Simon sipped his drink.
“Not specifically; not at this instant. But I do know that there is something to know. All the effort and ingenuity that’s been put into trying to bamboozle me is the proof that there’s something for me to look for. Isn’t it silly how panic and a guilty conscience will make people put a rope around their own necks? If I’d only been left alone, I’d probably never have suspected anything.”
O’Kevin shook his head baffledly.
“Whoy should Uckrose be hidin’ anything at all?” he objected. “Whin ye towld Gloria ye weren’t after him, she towld ye herself it only proved he was crazy, as she’d been afraid he was.”
“An ordinary crackpot with delusions of persecution doesn’t hire a bodyguard of Innutio’s type. That was her clumsiest lie, when she said that he came through a New York detective agency. Licensed agencies just don’t supply characters of that kind. Innutio is a standard-brand second-string hoodlum, and Uckrose must know it: therefore Uckrose is up to no good. It’s as simple as that. Gloria came to find out exactly how much I knew, and whatever that might have been I’m sure she had a plan already worked out for coping with it, using her natural equipment, which is very persuasive indeed. When I convinced her that I had no idea what Clinton is worried about, it may have shaken her even more than if I’d known everything, but there was a prearranged plan for that situation too... What will always intrigue me is who is really the brains of the act. Gloria is a great performer, but does she write her own material? Or do we underrate Brother Uckrose?”

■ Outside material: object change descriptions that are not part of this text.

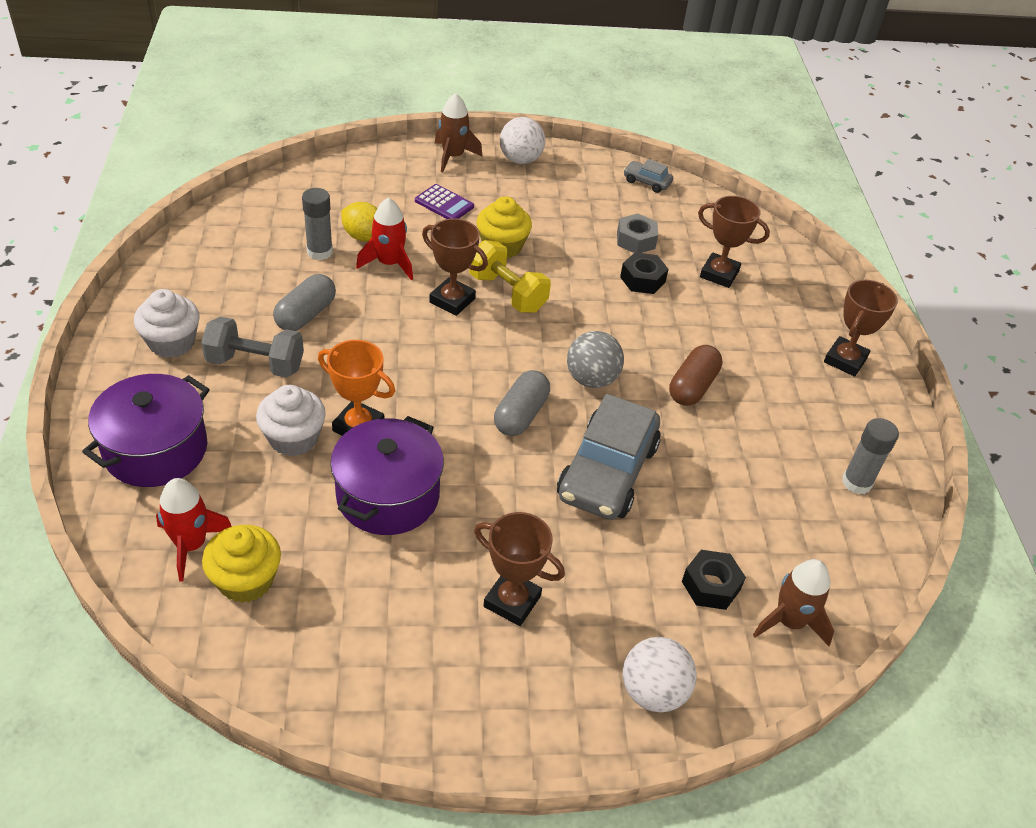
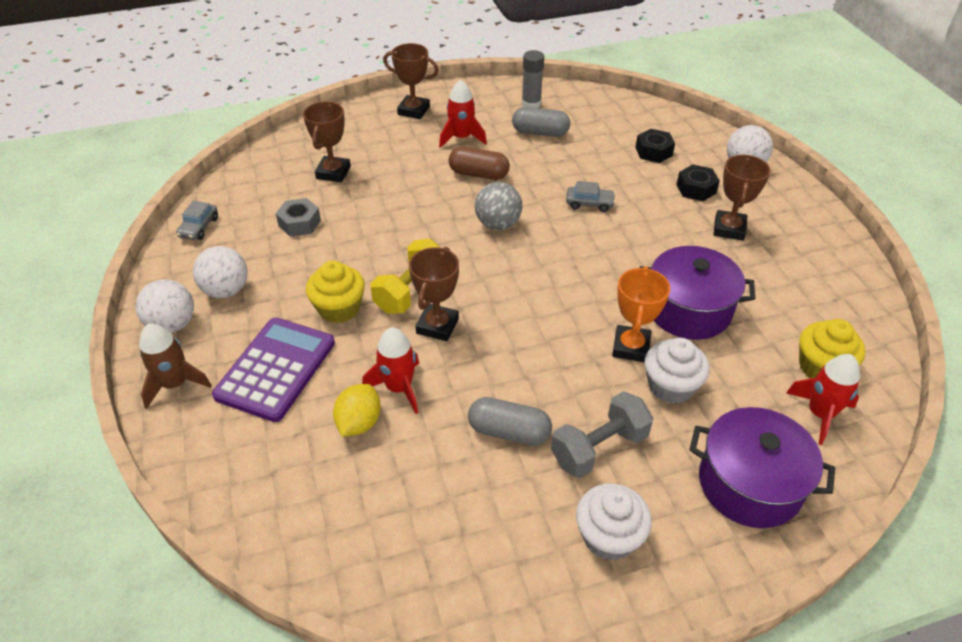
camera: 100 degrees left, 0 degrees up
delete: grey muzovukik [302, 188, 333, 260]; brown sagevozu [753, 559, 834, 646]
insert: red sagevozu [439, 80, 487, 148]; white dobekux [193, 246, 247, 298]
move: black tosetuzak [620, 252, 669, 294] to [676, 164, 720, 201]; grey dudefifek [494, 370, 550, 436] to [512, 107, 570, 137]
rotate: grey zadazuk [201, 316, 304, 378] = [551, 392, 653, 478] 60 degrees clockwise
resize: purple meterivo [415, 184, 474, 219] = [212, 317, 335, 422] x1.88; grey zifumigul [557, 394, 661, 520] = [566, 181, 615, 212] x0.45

“Simon, me b’y, if it wasn’t for all those tales I’ve heard about ye, I’d be thinkin’ ye had the same delusions as Uckrose! Is it sensible, now, to be creditin’ him wid all kinds o’ wickedness, whin it’s more loikely he’s just a little soft in the head?”
The Saint finished the modest measure of Peter Dawson which was all he had allowed himself, and set down the glass.
“What I’ve been telling you is only the end of it, Patsy,” he said. “The tip-off really started way back in Miami.”
O’Kevin’s brow wrinkled with an effort of concentration.
“Begorra, ’tis soundin’ more like a detective story ivery blessed minute ye are. Beggin’ yer pardon for one second, I left a pot on the stove which could be b’ilin’ over while I sit here.”
He got up and ducked down the companion to the saloon. Without an instant’s hesitation, and moving with the silence of a hunting leopard, the Saint followed him.
O’Kevin turned from one of the bunk settees with an automatic that he had snatched from under the pillow in his grip, but he was not expecting to find the Saint only a foot away from him. His jaw fell slackly for a split second of pardonable paralysis, and during that interval the Saint hit it with a nicely calculated uppercut, not too light but not too obliterative. The captain dropped quietly on the bunk.
Simon picked up the gun and tossed it out through an open porthole. Then he pulled a roll of adhesive tape from his pocket, and swiftly and expertly taped O’Kevin’s wrists together behind his back, secured his ankles in the same way, and rolled him over and bent him at the knees before using several thicknesses of the remaining tape to link the wrist and ankle bindings together. The jolt with which he had lifted the captain’s chin had been so well measured that O’Kevin’s eyes were opening again as the Saint finished.